The mind is inherently embodied. Thought is mostly unconscious. Abstract concepts are largely metaphorical.
So begins Philosophy In The Flesh. The authors then analyze Western philosophical traditions from the perspective of these finding in cognitive science. The book is a journey through Western philosophy. While reading this, one feels that one is taking a favorite journey anew from a new perspective.
This layman found the book to be a coherent and fascinating explanation of the nature of reason. The book explains how basic-level concepts; conceptual frames, spatial relations and metaphor are used to construct complex concepts. The book also gives a plausible explanation for why much of thought is universal and yet much is relative between cultures, languages and individuals.
The authors then criticize rational actor models such as those that form the basis of the Western economic, legal, and international relations systems. Their premise is that the western belief that there can be an autonomous rational self is mistaken and this belief leads to mistakes that adversely affect the environment, cultures and individuals when the rational actor models are applied to real systems.
The authors close with a vision of what an embodied philosophy is. They believe that human beings have an embodied metaphoric reason, a limited freedom to adjust conceptual tools, and a morality that based on human embodied experience. The authors believe that it is human nature to change and evolve.

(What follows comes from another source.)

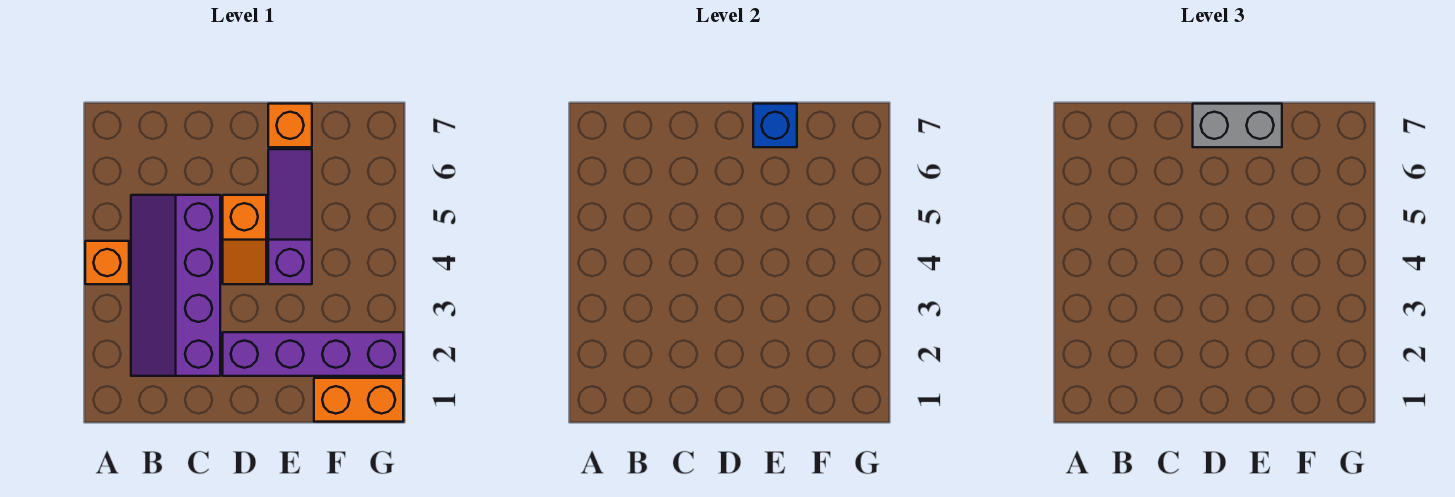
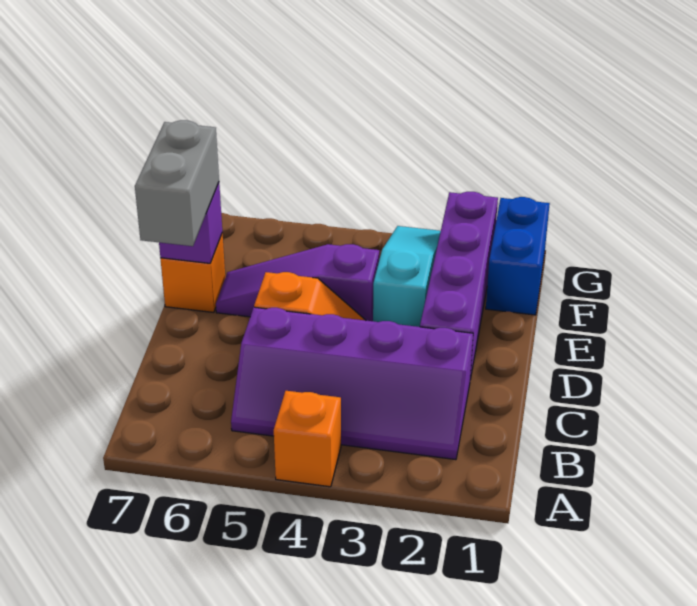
none -> cyan slope E3:G3 level 1 top E
blue brick E7 level 2 -> purple brick E7 level 2
orange brick F1:G1 level 1 -> blue brick F1:G1 level 1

The authors fall onto thin ice in the final section of the book. Their view of evolution as a nurturing system and not a competitive one is not one likely to be shared by most biologists. Clearly nurturing parents are an advantage for many animals, but to say that nature as a whole is a nurturing system is wildly romantic. Additionally the authors wish to define a new moral vision that could be shared by all of humanity. Sadly, but not surprisingly, they do not present a coherent system of morality that could replace the rational actor models they criticize.
Despite these weaknesses, this book is well worth reading as it supplies a refreshing vision that defines what it is to be a thinking human being.